By Steven Viera ’16, News Editor
F&M’s Interfraternity Council (IFC) held its annual elections for executive board positions last week. IFC is a self-governing body, consisting of all of F&M’s fraternities, that serves the local and campus community and tries to show first-year students the benefits of Greek life.
IFC holds elections for its entire executive board anually. The elections usually take place in November. Officers that were just elected will hold office until roughly this time next year, according to Matt O’Shea ’14, IFC’s former vice president.
The highest offices went to Chris DiRisio ’16, a brother of Phi Kappa Psi, who was elected president, and Baxter Lehman ’15 of Delta Sigma Phi, who was elected vice-president.
Others elected were Steele Schauer ’15 of Phi Kappa Psi, IFC’s new vice president of values & standards; Ryan Tedesco ’16 of Phi Kappa Tau, vice president of programs & special events; Keith Golden ’16 of Kappa Sigma, vice president of administration and treasurer; Hunter Citrin ’16 of Phi Kappa Sigma, vice president of membership recruitment; Cole Wisdo ’15 of Phi Kappa Psi, vice president of community relations; and John Garvey ’15 of Delta Sigma Phi, vice president of administration and secretary.
“I think there’s a lot of promise in [the new executive board],” DiRisio said. “We have a lot of people coming from a lot of different backgrounds, a lot of different previous experiences regarding their positions, both on campus and off campus, and I think that’s something that’s really going to benefit us in the future. I think the changing of the guard is something that will help bring new ideas to the forefront.”

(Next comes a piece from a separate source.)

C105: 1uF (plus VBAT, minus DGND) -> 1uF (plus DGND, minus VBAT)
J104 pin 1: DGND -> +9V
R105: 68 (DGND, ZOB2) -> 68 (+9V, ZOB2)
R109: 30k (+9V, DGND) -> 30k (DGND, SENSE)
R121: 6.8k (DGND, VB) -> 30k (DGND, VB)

DiRisio went on to discuss what he thinks is one of the most critical issues for IFC — communication.
“The biggest challenge will probably be keeping everybody informed about what’s going on, and that’s important for both the people who are on IFC and the rest of the people on campus — both Greeks and non-Greeks,” he said. “I think a big thing we could’ve worked on is communication and community relations last semester and I think that going forward one of our biggest challenges is definitely going to be building a communications [system] that would better serve Franklin and Marshall as a whole.”
IFC is already planning events for the coming year. DiRisio mentioned that the executive board is working on an event that would compliment the Spring Arts Festival next semester, improving on a successful event by incorporating input from multiple clubs, fraternities, and sororities to make it even better.

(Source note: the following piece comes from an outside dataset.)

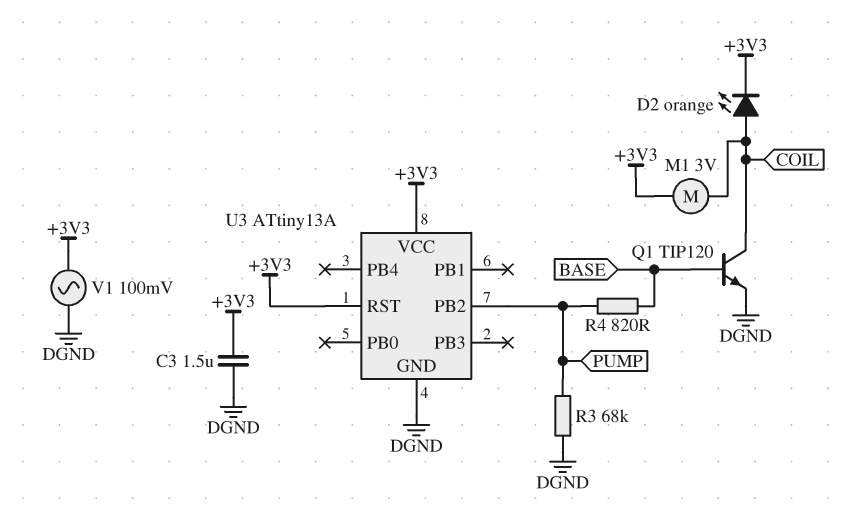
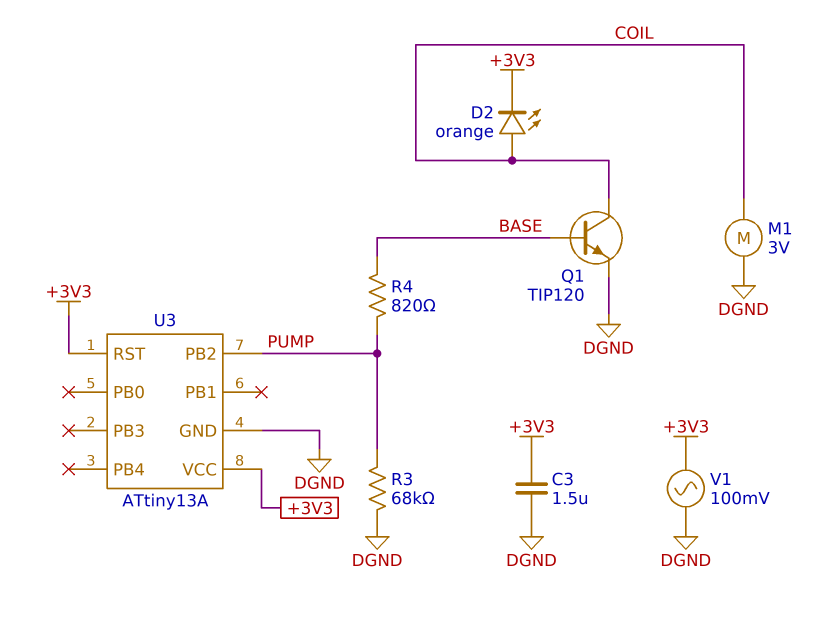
M1: motor 3V (+3V3, COIL) -> motor 3V (COIL, DGND)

O’Shea explained that in order to be eligible for a position on IFC, candidates must be members of a fraternity; if running for president or vice-president, they must have served on IFC for at least one semester.
The normal voting process is different this year: now, candidates must be nominated for positions by fraternity presidents and each fraternity is only allowed to run one nominee per position. In addition, rather than a vote by only the fraternity presidents, the entire IFC’s general body voted in the nominees — except for the IFC president, who votes only in the event of a tie, in which case he serves as the tiebreaker.

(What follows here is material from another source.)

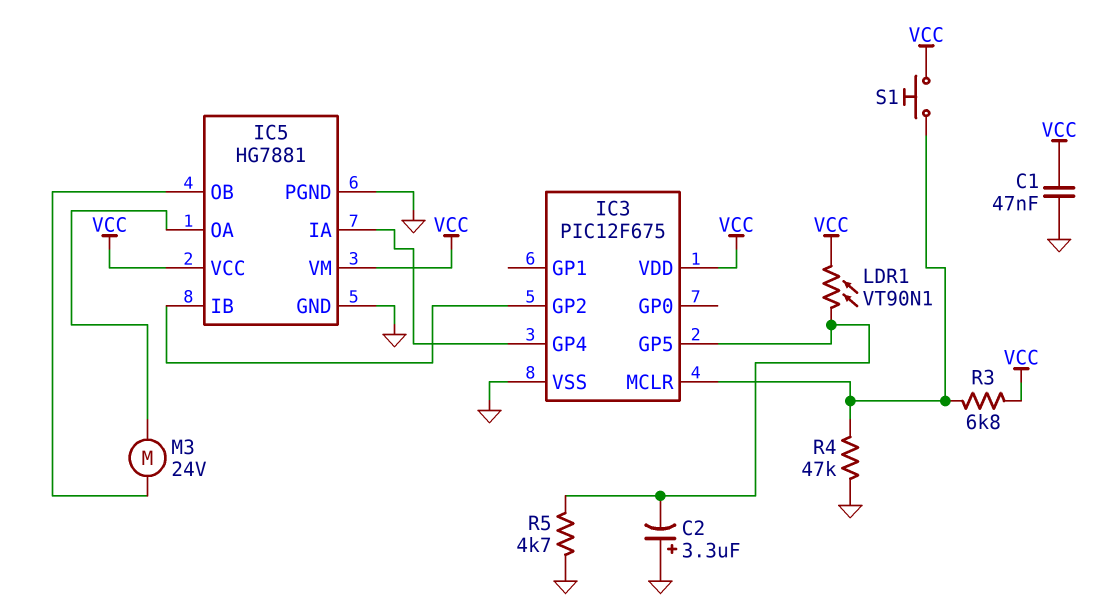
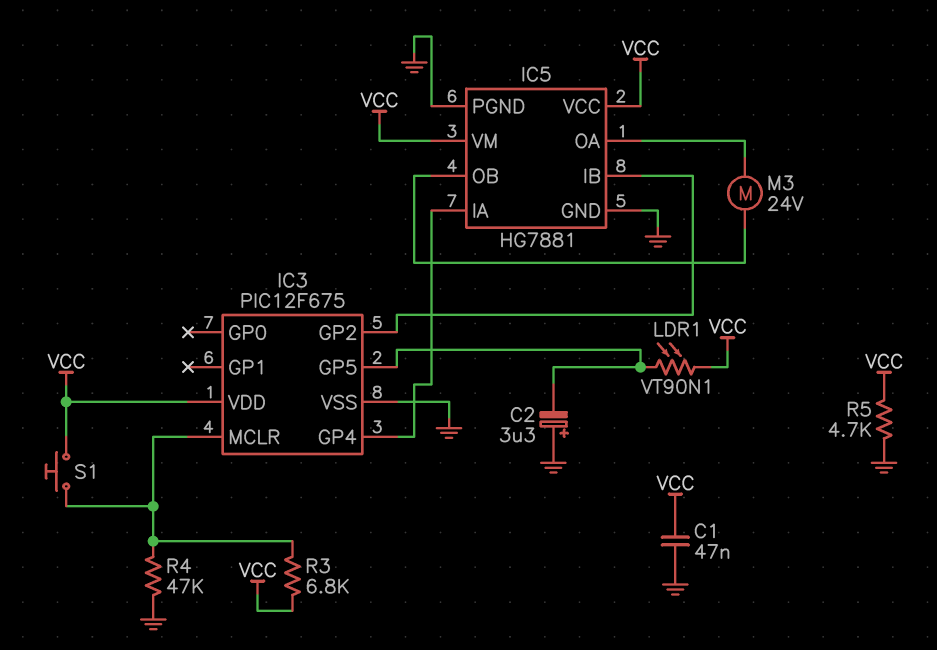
R5: 4.7k (GND, IC3/GP5) -> 4.7k (GND, VCC)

“[IFC has] a solid and diverse group of guys, who are ready to take on these new-found responsibilities,” O’Shea said of the new executive board. “Their legacy will be left for years to come as this is the first legitimate group, who will run IFC using the new bylaws composed by Brett Giacco ’14 [former president of the IFC], myself, and the rest of the IFC Executive Board. These men are all responsible and will do great things for the Greek community.”